No, Romney didn't "publicize" that net tax payers considering all sources of
taxes vs. all costs are "only 47%", he made some false implications based on a
claim that about 47% pay no _income_ tax (which was true, even if the
implications he tried to make from it were not, if one assumes he was talking
specifically about _federal_ income tax.)

But federal income tax isn't the only tax, (or the only federal tax, or even
the only federal tax _on income_ ), and the people _not_ paying it aren't only
the poor, and who is or isn't paying federal income tax isn't who is or isn't
a net tax payer (and, even more clearly, who _isn 't_ paying federal income
tax isn't equivalent to who _is_ a net tax payer, which is what your
presentation of the meaning of the 47% would claim.)

> But most of America's illegal immigrants are from Central and South America,
> and the well educated portions of those countries do not immigrate to the US
> illegally.

Sure they do; I've personally met several well-educated professionals who did
that were later beneficiaries of the 1980s amnesty, and the fundamental
_reason_ why they did hasn't changed since then.
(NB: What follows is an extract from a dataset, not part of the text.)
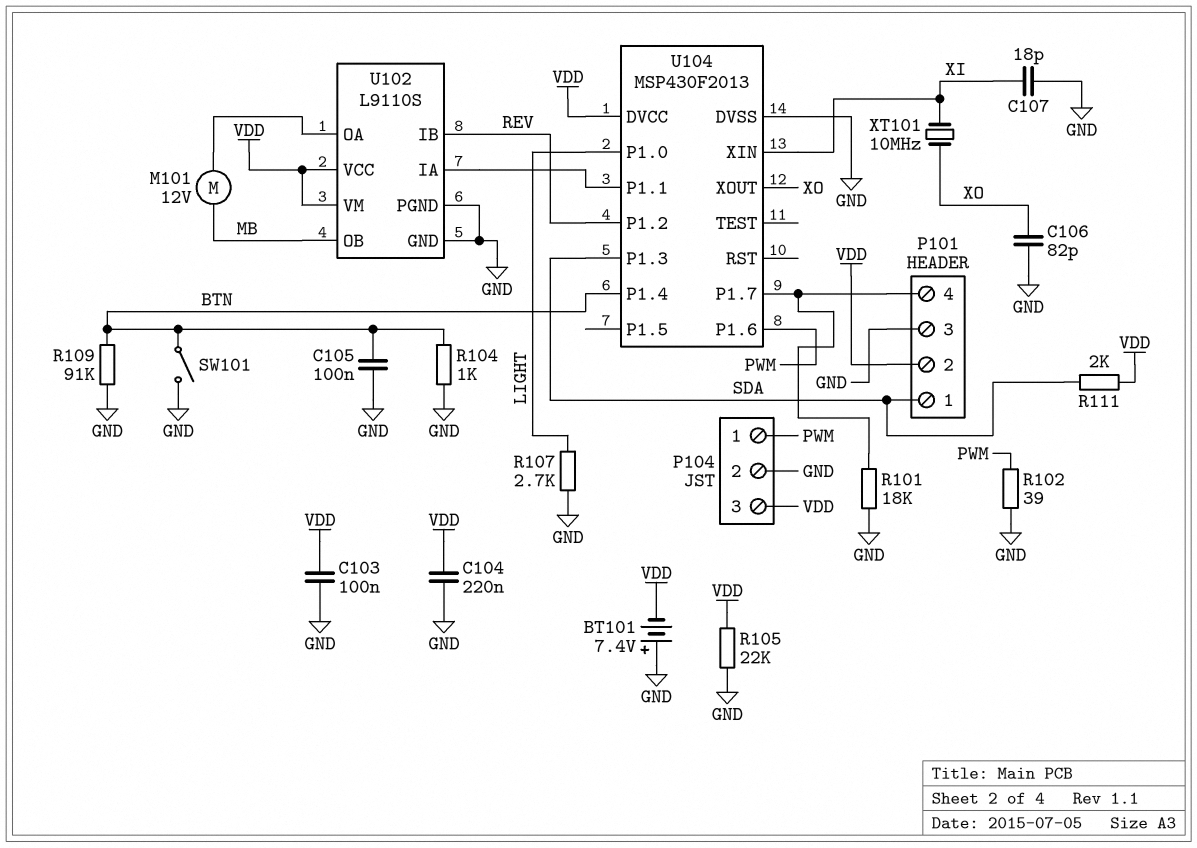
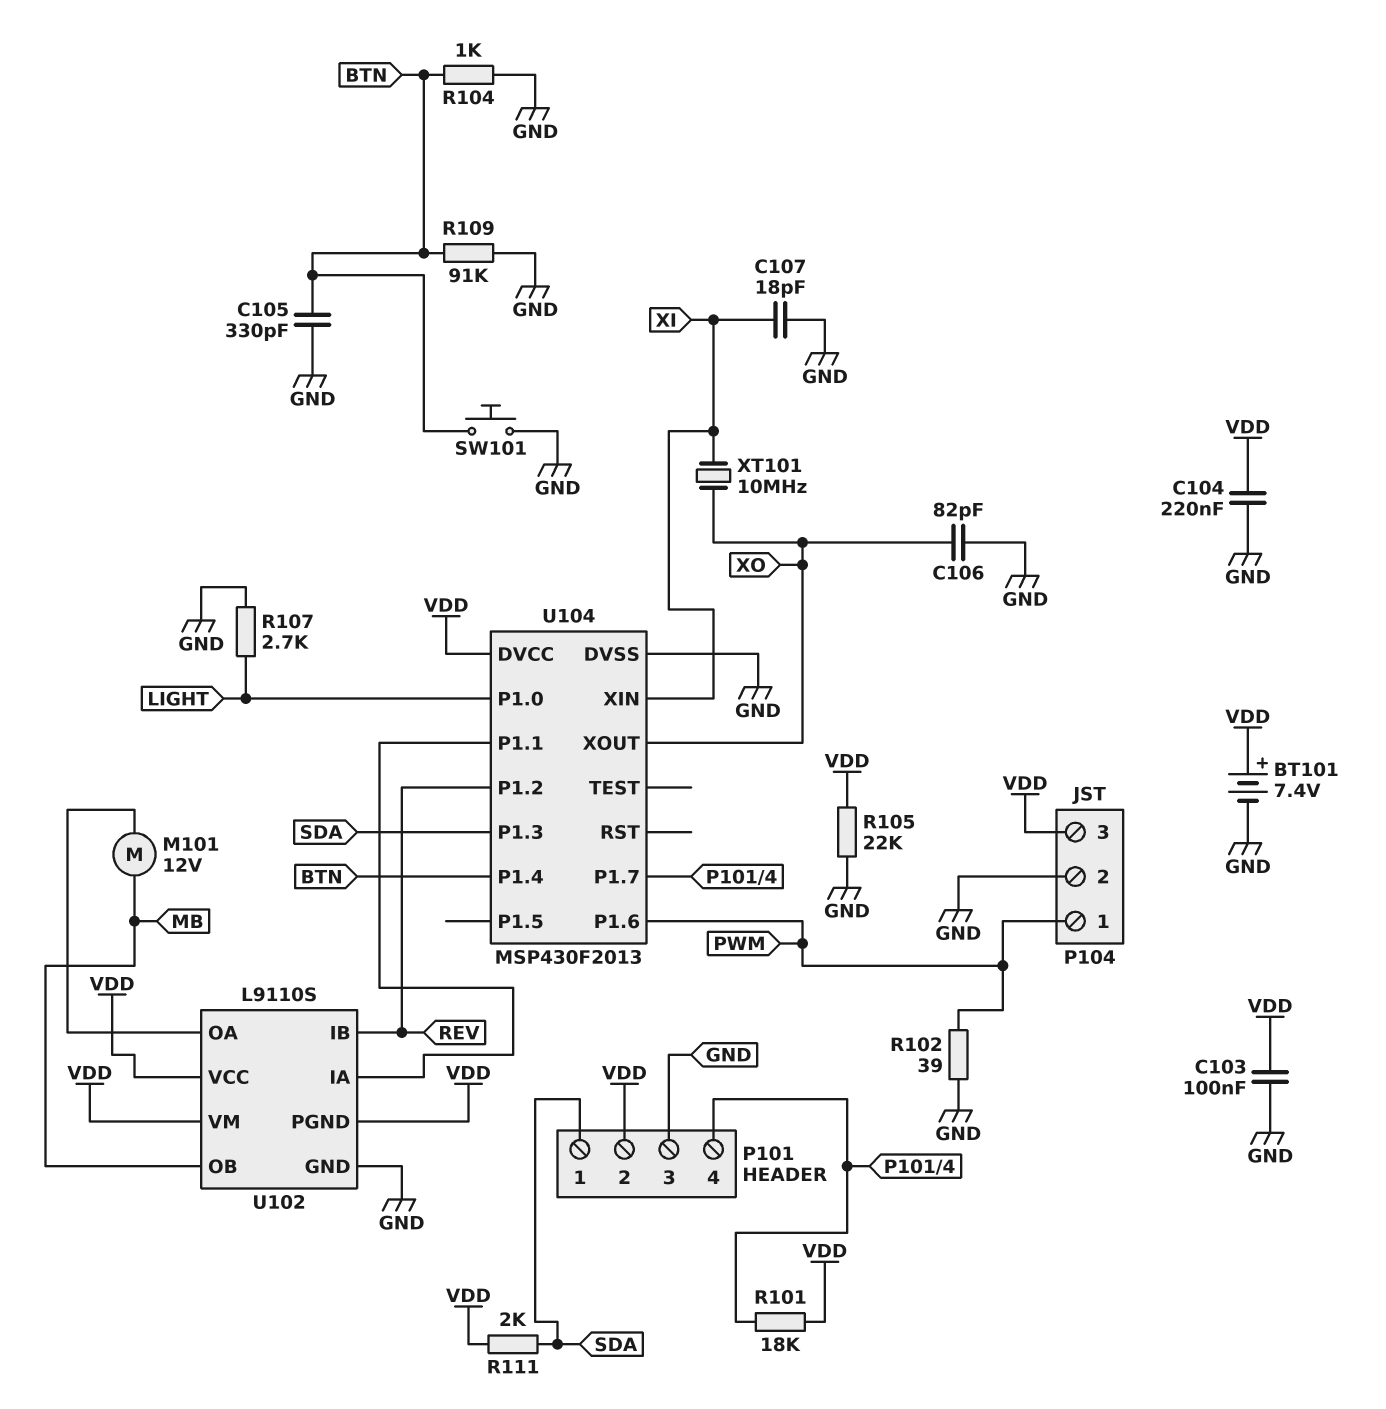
BT101: 7.4V (plus GND, minus VDD) -> 7.4V (plus VDD, minus GND)
C105: 100nF (BTN, GND) -> 330pF (BTN, GND)
R101: 18k (GND, P101/4) -> 18k (P101/4, VDD)
SW101: switch (BTN, GND) -> button (BTN, GND)
U102 pin PGND: GND -> VDD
For many decades, one of the
major sources of illegal immigration from Mexico is that the waiting time in
the main family preferences categories is decades long because of per-country
limits that guarantee that the supply of visas for qualified, desirable
immigrants under the basic purposes of the family-centered immigration policy
is perpetually misaligned with demand.

------
randomnumber53
It disappoints me that so many commentators on the NPR site infer from the
title--"Why Many Smart, Low-Income Students Don't Apply To Elite
Schools"\--that the article is essentially bashing "big fancy private
college[s]" for being overpriced and not-worth-it.

In contrary, it author/article is trying to find and explain why the above
misconception exists.

And it seems as though the people this article would most help don't even read
it.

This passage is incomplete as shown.